May 7 (Bloomberg) -- Stocks in Switzerland declined to their lowest level in more than three months amid concern the European debt crisis may worsen after Greek voters flocked to anti-bailout parties.
Roche Holding AG, the world’s largest maker of cancer drugs, slumped the most since November after the company halted a phase III trial of its dalcetrapib drug. Adecco SA, the world’s biggest supplier of temporary workers, dropped to its lowest price this year as peer Michael Page International Plc said markets in Spain, Italy and the U.K. are “difficult.” Geberit Holding AG and Holcim Ltd. gained at least 1.8 percent, following a gauge of European construction companies higher.
The Swiss Market Index slipped 0.3 percent to 6,040.18 at the close in Zurich. The measure fell 1 percent last week as Spain entered a recession and investors awaited the outcome of elections in France and Greece. The Swiss Performance Index retreated 0.1 percent today.
“Greece is probably going to be ungovernable,” said Christian Zogg, who manages about $540 million at LLB Asset Management in Vaduz, Liechtenstein. “If the budget cuts are withdrawn, with neither the left or right side feeling bound to the agreements of the previous government, Greece would be without financial support and would go bankrupt quite quickly. In France, a shift from consolidation to higher debt would have negative consequences for the euro.”
Voters in Greece and France challenged austerity as Europe’s only prescription for the financial crisis, adding pressure on German Chancellor Angela Merkel to broaden her focus from debt reduction to save the 17-nation bloc.
Greece’s political leaders struggled to find the support needed to form a coalition government after voters flocked to anti-bailout parties, calling into question the country’s ability to impose the measures needed to guarantee its future in the euro.
New Democracy led in the election, receiving 19 percent of the vote and 108 seats in the 300-seat Parliament. Syriza, a coalition of left parties which has vowed to cancel the bailout terms, got 17 percent to score 52 seats. Socialist Pasok, which partnered with New Democracy in securing a second rescue package for the country, trailed in third place with 41 seats.

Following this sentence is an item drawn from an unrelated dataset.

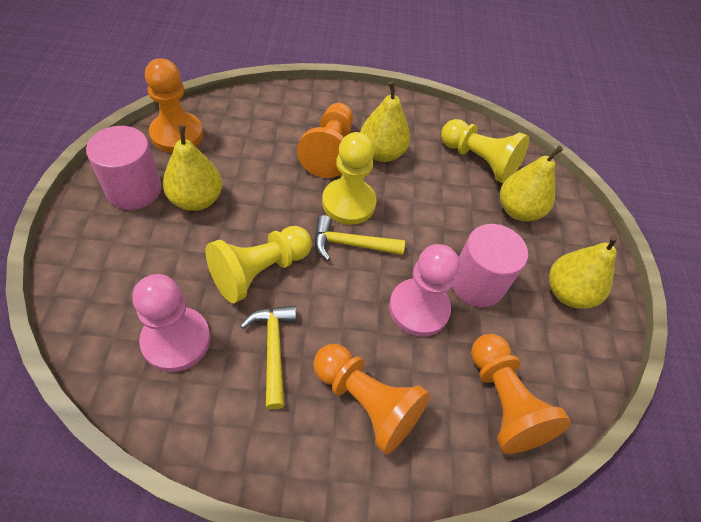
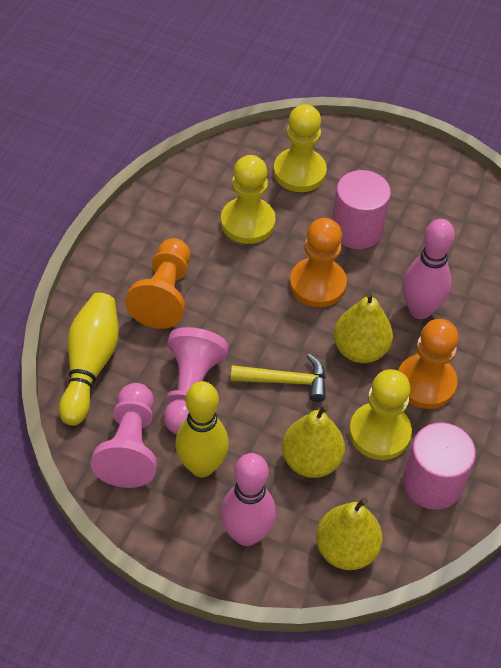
orange pawn: 4 -> 3
pink bowling pin: 0 -> 2
yellow bowling pin: 0 -> 2
yellow hammer: 2 -> 1
yellow pear: 4 -> 3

Greece’s election results increases the risk of the country leaving the euro within the next year to 18 months to as high as 75 percent, Citigroup Inc. economists Guillaume Menuet and Juergen Michels wrote in a report today.

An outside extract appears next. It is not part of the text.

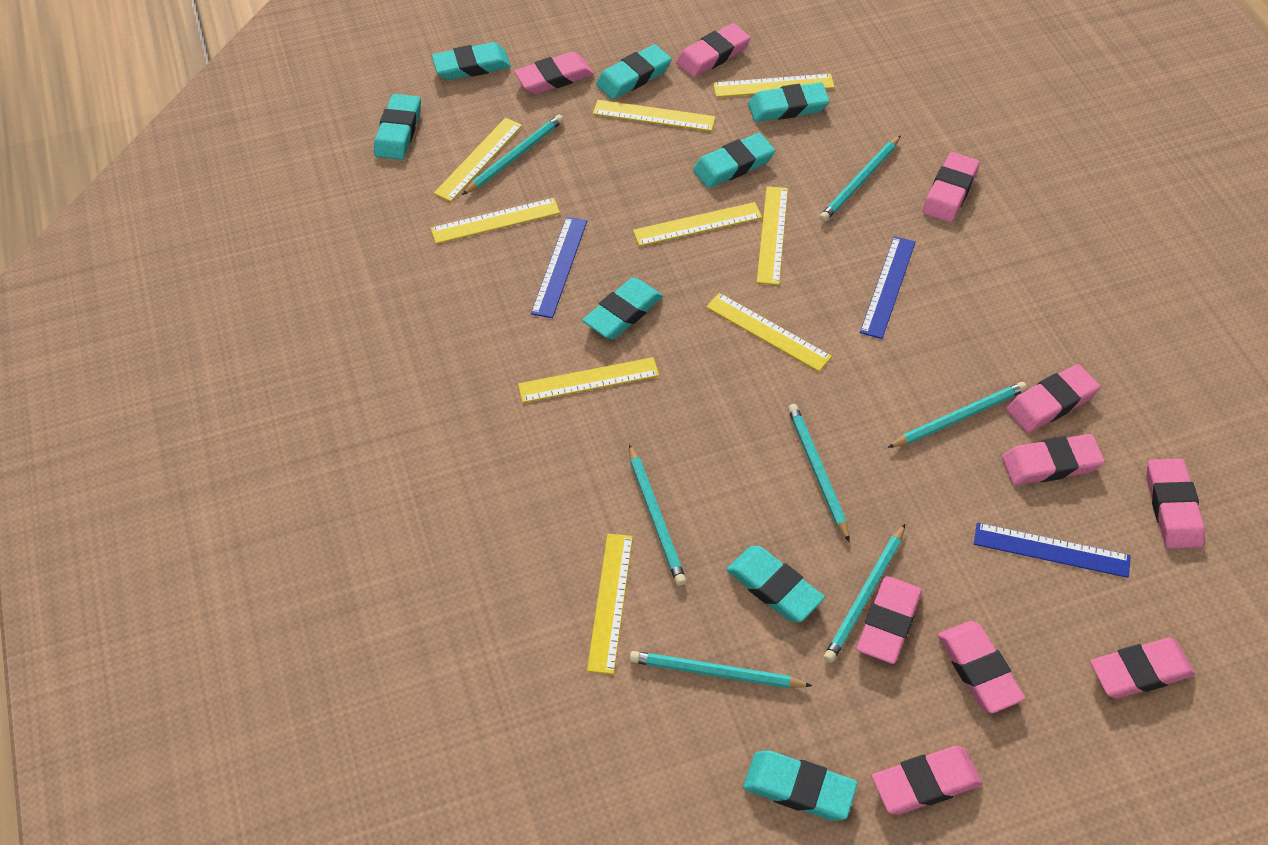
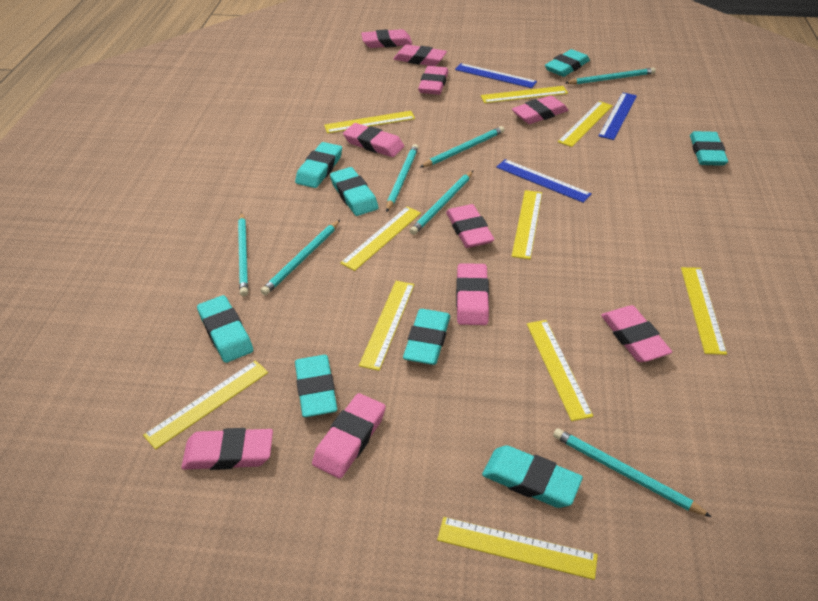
yellow ruler: 9 -> 10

Under the terms of the 130 billion-euro ($169 billion) bailout from the European Union and International Monetary Fund, international lenders expect to hear in June how Greece will achieve 11.6 billion euros of savings for 2013 and 2014.

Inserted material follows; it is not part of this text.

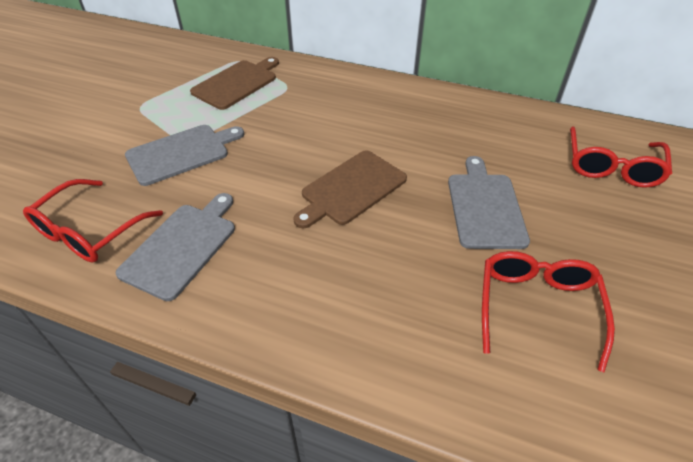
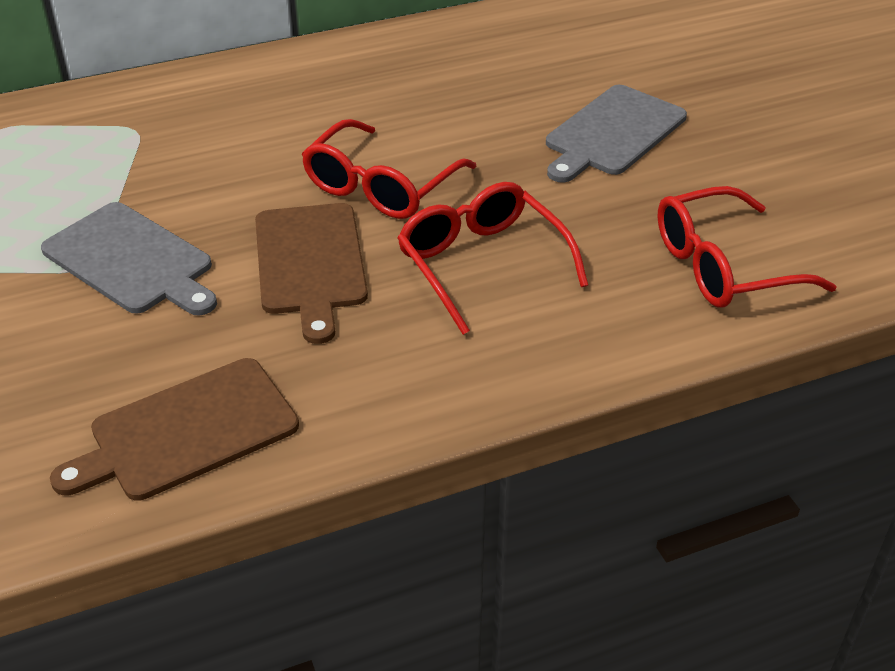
grey cutting board: 3 -> 2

In France, 57-year-old Francois Hollande defeated President Nicolas Sarkozy to become the first Socialist in 17 years to control Europe’s second-biggest economy. He pledged to push for less austerity and more growth in the region.
“Austerity is not inevitable,” Hollande told supporters in Tulle, France, last night after he got about 52 percent against about 48 percent for Sarkozy.
Austerity measures aimed at stemming Europe’s turmoil have driven economies from the Netherlands to Spain back into recession, emboldening politicians campaigning for growth. The elections took place as 386 billion euros of emergency loan packages for Greece, Ireland and Portugal and a focus on deficit reduction failed to stem Europe’s sovereign-debt crisis.
Sarkozy’s departure may sharpen tensions with key allies as Hollande has advocated a more aggressive European Central Bank role in spurring growth, a measure opposed by Germany.
“Investors have been made aware again that there is no simple solution to the debt crisis,” Zogg said. “The two major European states could be governed by the left in the next couple of years, as we could see the same happening in Germany. That’s not exactly a rosy outlook for investors.”
Roche declined 3.5 percent to 159.40 Swiss francs, the biggest drop since Nov. 21, as the company stopped tests on its experimental dalcetrapib cholesterol treatment after an independent group of experts said the studies didn’t show clinically meaningful efficacy.
A gauge of health-care companies was the worst performer of the 19 industry groups in the Stoxx Europe 600 Index, with Nobel Biocare Holding AG falling 1.5 percent to 10.61 francs and Lonza Group AG, the world’s biggest maker of drug ingredients, slipping 1.1 percent to 41.96 francs.
Adecco dropped 1.8 percent to 39.25 francs, its lowest price this year, after peer Michael Page International Plc said it doesn’t expect a “fantastic” year, Finanz und Wirtschaft reported, citing an interview with Chief Executive Officer Steve Ingham. Markets in Spain, Italy and the U.K. are “difficult” and business with financial companies is “sluggish,” Ingham was quoted as saying.
Geberit, Europe’s biggest maker of toilet flushing systems, added 1.8 percent to 195 francs as a European construction companies were the best-performing group in the Stoxx 600. Holcim, the world’s second-largest cement maker, climbed 2.2 percent to 55.90 francs. Sika AG, Europe’s biggest maker of chemicals used in construction, rose 1.4 percent to 1,916 francs.